The Research and Application of Chromatographic Fingerprint Data Processing Algorithms
|School||Dalian University of Technology|
|Course||Computer Software and Theory|
|Keywords||Chromatography Metabolomics Data Mining Data Fusion Time Series|
Chromatography technique is commonly used in metabolomics analysis. Chromatogra-phy separation and detection can give researchers the chromatography fingerprint profile of the sample metabolites for future metabolomics analysis. Hundreds or even thousands of metabolites can be detected by chromatography technique while usually only several dozens of samples are available, which leads to "large P small N" problem. And this increases the difficulty of the analysis of the metabolomics chromatography fingerprint data. So data mining methods are introduced into the metabolomics analysis.The analysis of flue-cured tobacco chromatographic data is one of the important applications of plant metabolomics. To satisfy the demand of storage and analysis of flue-cured tobacco chromatographic data, a tobacco chromatography fingerprint software is developed and also deployed in productive environment.
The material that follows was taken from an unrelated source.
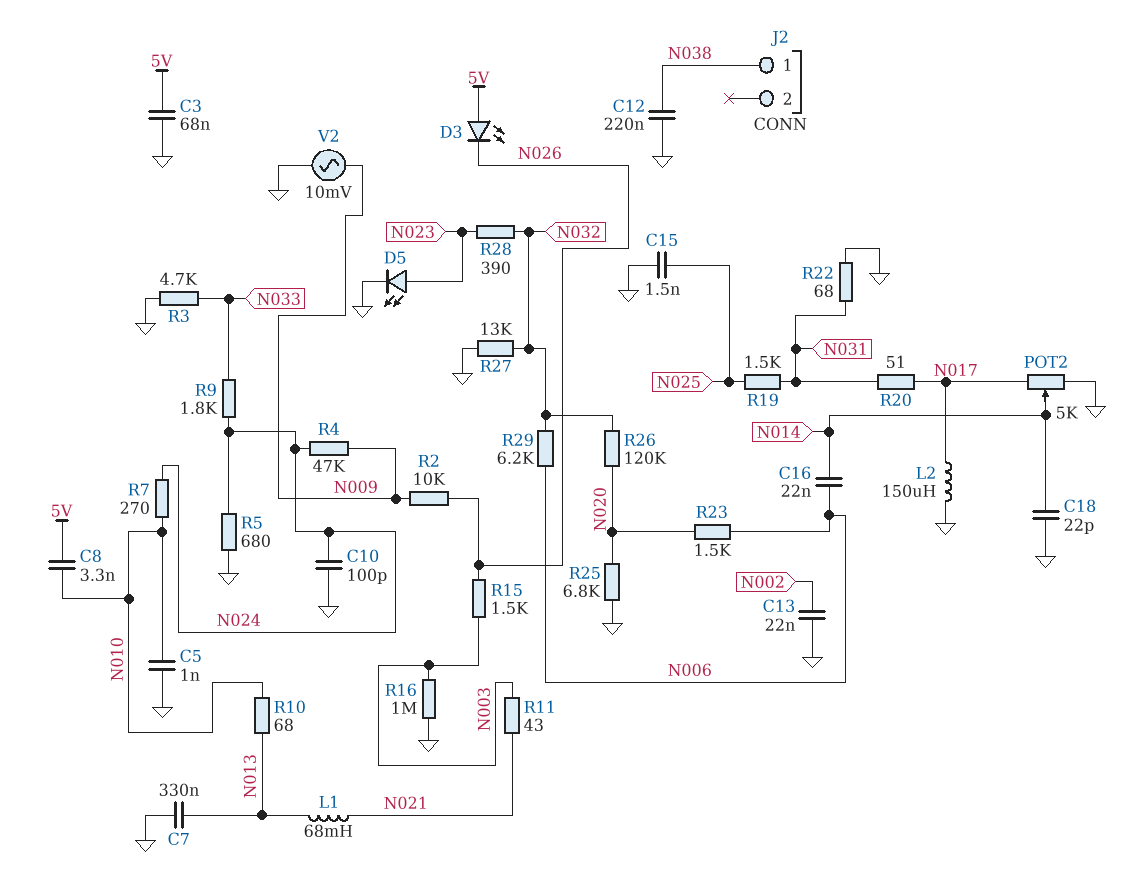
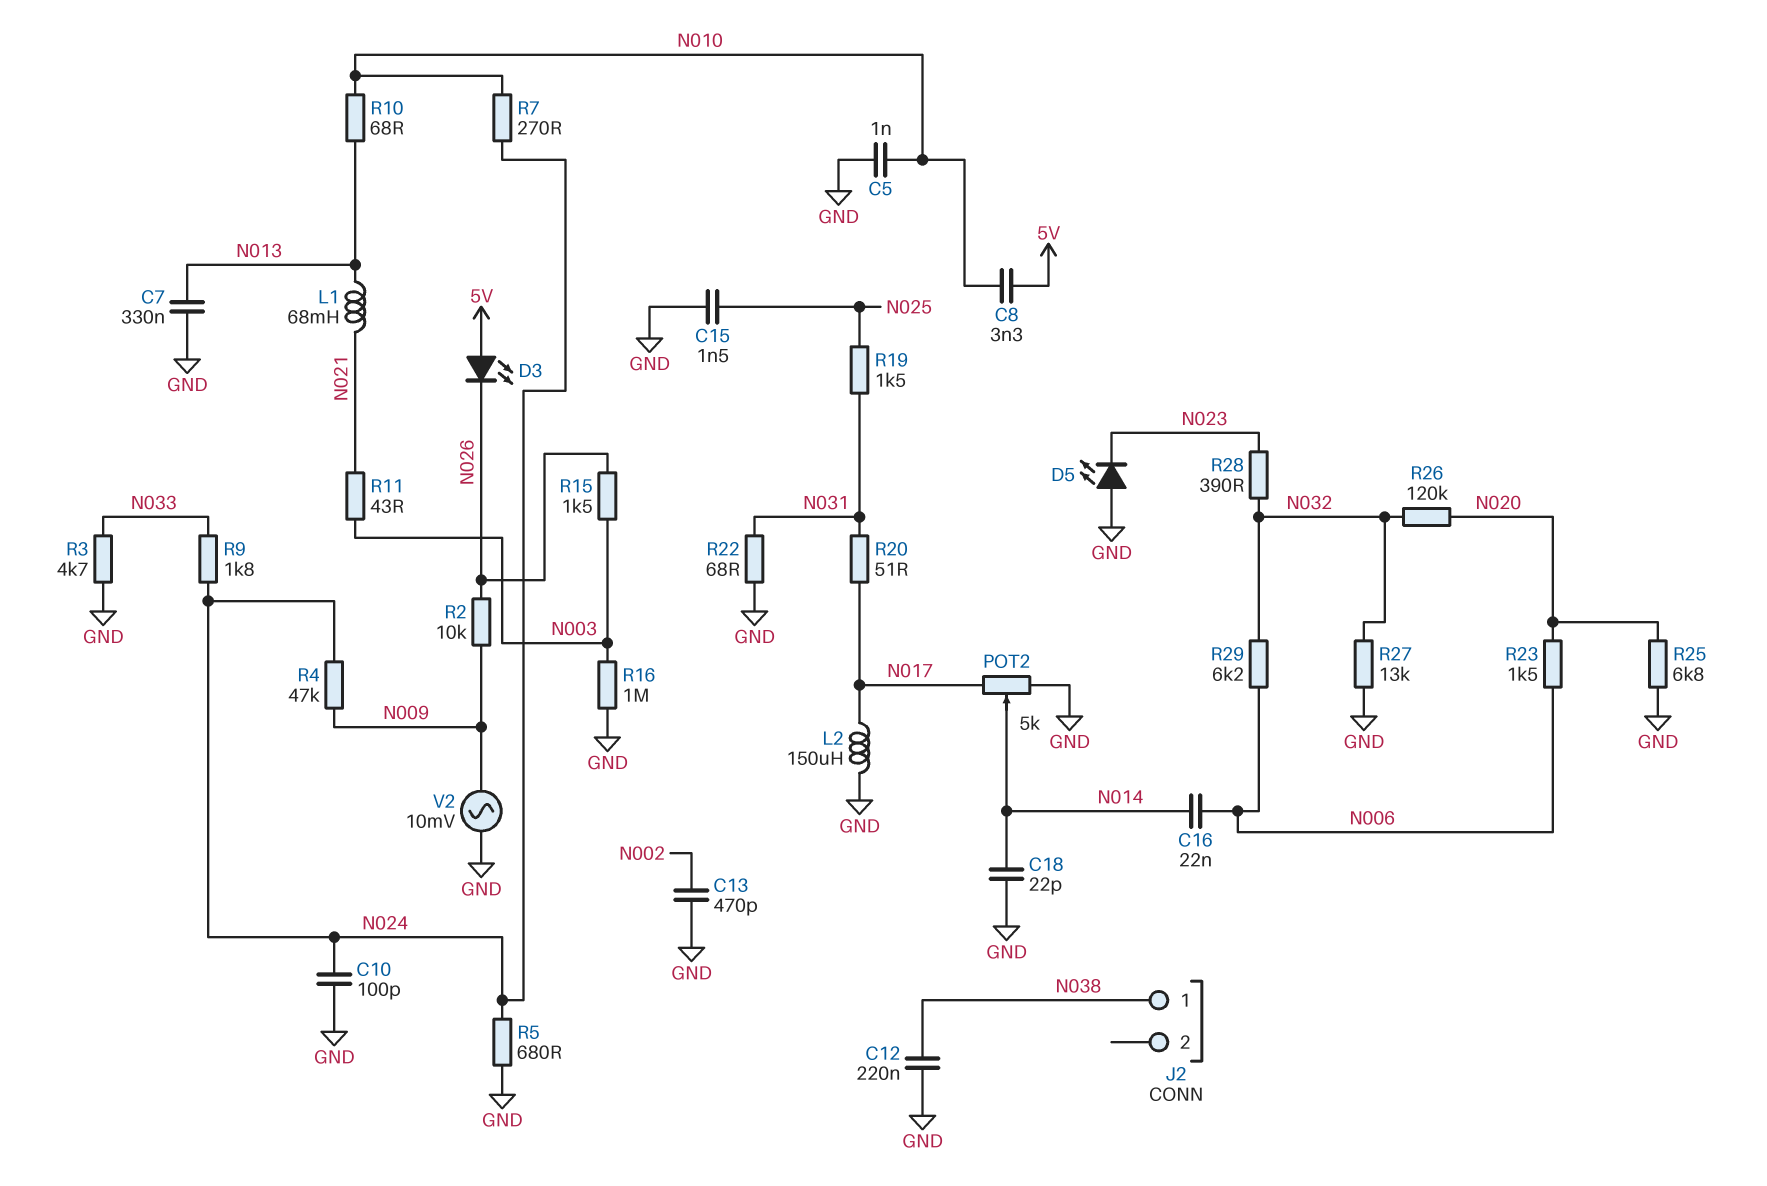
C3: 68nF (5V, GND) -> none
C13: 22nF (GND, N002) -> 470pF (GND, N002)
D5: LED (A N023, K GND) -> LED (A GND, K N023)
Meanwhile, data fusion methods are often used in analysis of flavor character of tobacco from different years. However, the diverse climates in different years influence the flavor character of the tobacco samples. In order to fuse chromatography data from different years effectively, a data fusion method based on statistical hypothesis test and local scaling is proposed in this paper. It eliminates the climate influence by performing scaling on the selected features which represent the climate influence. The proposed method is applied to fuse flue-cured tobacco samples in Guizhou province in two years. Compared with existing data bias correction fusion method, the proposed method effectively eliminates difference caused by climate, and the classification accuracy of both random forest and support vector machine get increased.The other aspect of the work is to investigate the metabolomics time series chromatography data and time series random forest classification algorithm. A new time series random forest algorithm combined with regular change measurement of the time series is proposed. Compared with normal time series random forest, the proposed algorithm considers both the distinguish capability and the variation property of the time series. The proposed algorithm is applied to time series classification experiment of silkworm and shows its advantage over normal time series random forest.